Saturday, January 19, 2013

Mari Kita Berbincang Tentang Cinta Disini (1)

Sembari menyeruput teh panas dan semangkuk gosip pedas. Diantara serpihan-serpihan remeh cerita ringan tentangnya. Seperti tak pernah habis, terus menerus saling menenggak berita-berita baru. Apapun yang berkaitan mengenai lelaki murah senyum itu, selalu mampu menyedot wanita-wanita muda yang chik dan enerjik ini untuk bergerumul di cubicle tepat sebelah kiriku. Cubicle Letha, sahabatku. Sampai-sampai aku yang tadinya enggan-engganan, jadi mulai kecanduan merekam gosip-gosip baru tentang lelaki itu. Kepalaku rasanya penuh sesak dengan nama itu. Tapi aku tidak seperti mereka—menurut mereka hanya belum kecanduan saja—yang kecanduan melebihi minum kopi.

Aku terkadang hampir jengah, dipaksa menyeduhkan ‘kopi-kopi’ panas untuk mereka. Sehari saja penuh diam, atau bahkan baru selangkah saja keluar dari ruangan lelaki itu, pertanyaan-pertanyaan sudah banjir bergerumul di kanan-kiri telinga. Mulanya aneh, hal yang buatku biasa selalu tampil istimewa bagi mereka. Lama-lama aku tau, itulah cinta.

Oh, kuralat. Entahlah itu cinta, kagum, fanatik, atau apalah yang lebih tepat.

Jarang sekali bisa bertemu suasana hening di ruangan ini. Hanya sesekali, itupun sesaat kemudian pecah tawa-tawa renyah di atas piring-piring camilan siang. Lagi-lagi ‘kopi-kopi’ manis si pemilik ruangan di  seberang meja kerjaku itu di seruput. Di luar hujan, tapi kopi-kopi semakin lama diaduk semakin bertambah panas. Entah mereka menyadari atau tidak kalau tawa-tawa renyahnya bisa terdengar sampai ruangan di belakang mereka. Aku sesekali ikut tertawa atau tersenyum simpul, lebih sering menertawakan tingkah wanita-wanita cantik ini. Tapi—kuralat lagi—sepertinya mereka memang tak peduli, terdengar pun mungkin malah lebih baik.

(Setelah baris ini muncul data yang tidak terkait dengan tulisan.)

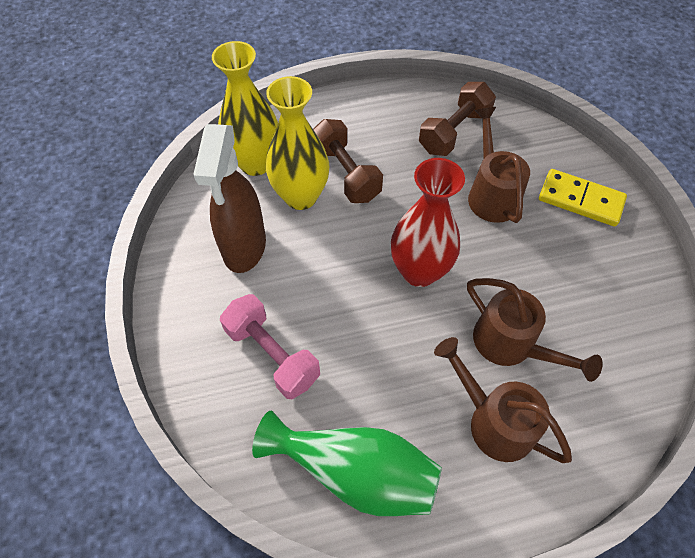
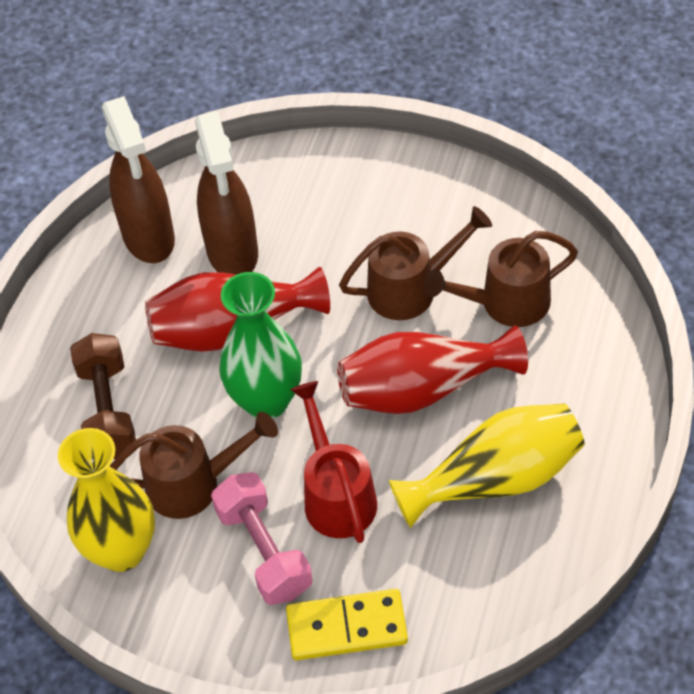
brown dumbbell: 2 -> 1
brown spray bottle: 1 -> 2
red vase: 1 -> 2
red watering can: 0 -> 1

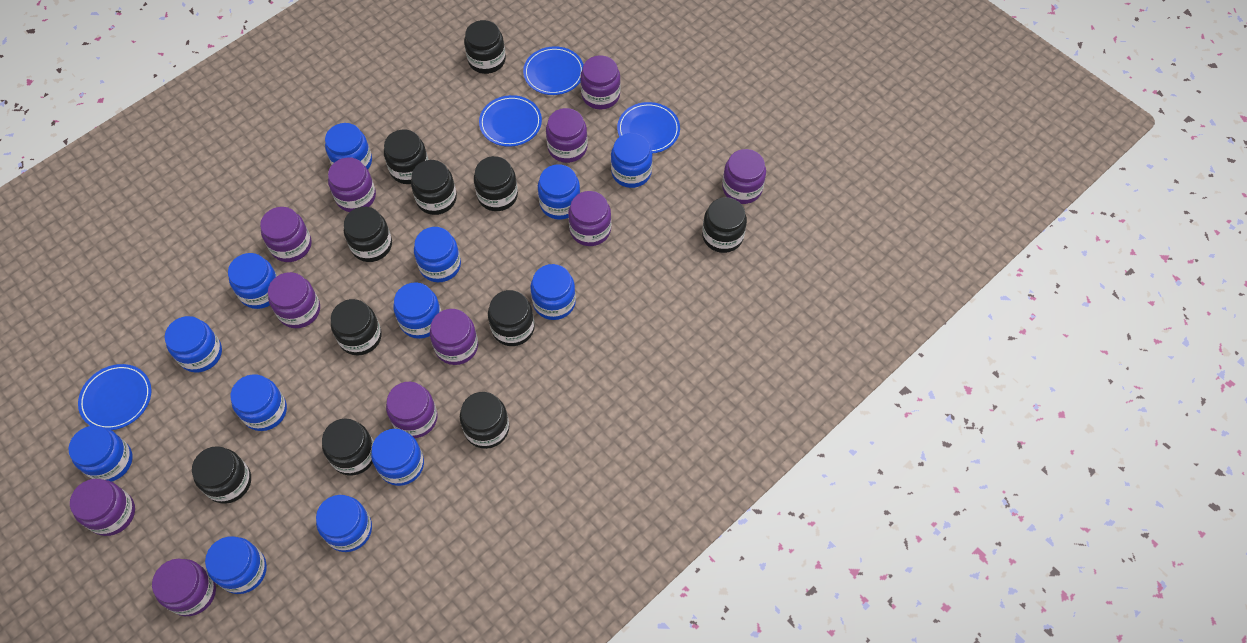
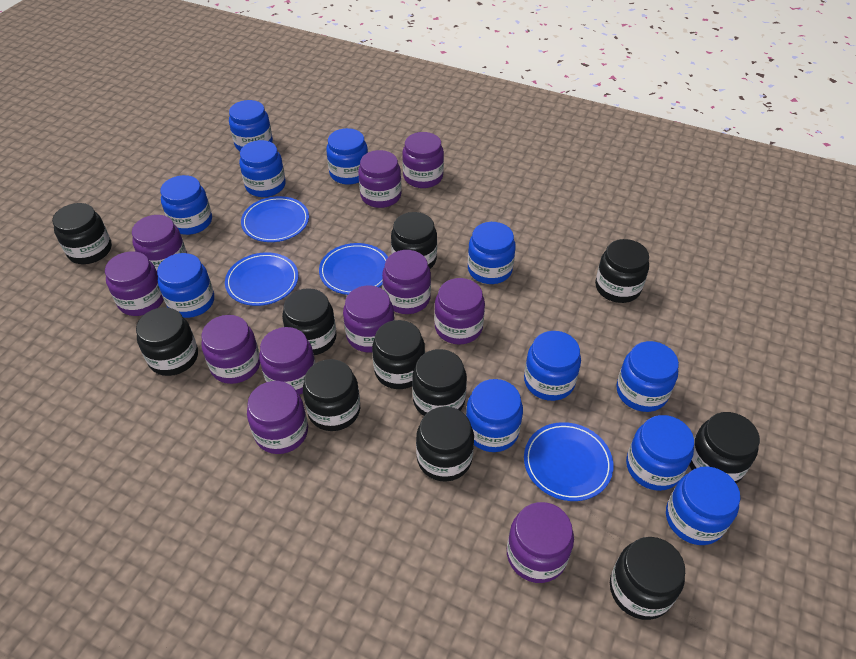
blue jar: 13 -> 11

Denyit pintu terdengar, senyum-senyum manis dari bibir yang sedari tadi tak berhenti mengunyah gosip tertarik lebar kearah sosok lelaki itu. Lelaki yang kini mendekati cubicle-ku. “Je, ke kamarku yah. Eh, ruanganku!” sergahnya buru-buru sambil senyum jail melirik ke arahku. Tak sampai sedetik tawa-tawa renyah mereka kembali pecah, sekilas ada yang melirikku, ada yang justru mengernyit seperti cemburu. Sisanya malah berkata, “sudah diundang ke kamar tuh!”. Aku hanya menuang senyum santai ke dalam cangkir-cangkir kopi mereka. Mereka pasti sudah berharap-harap menunggu dituangkan kopi-kopi panas lagi.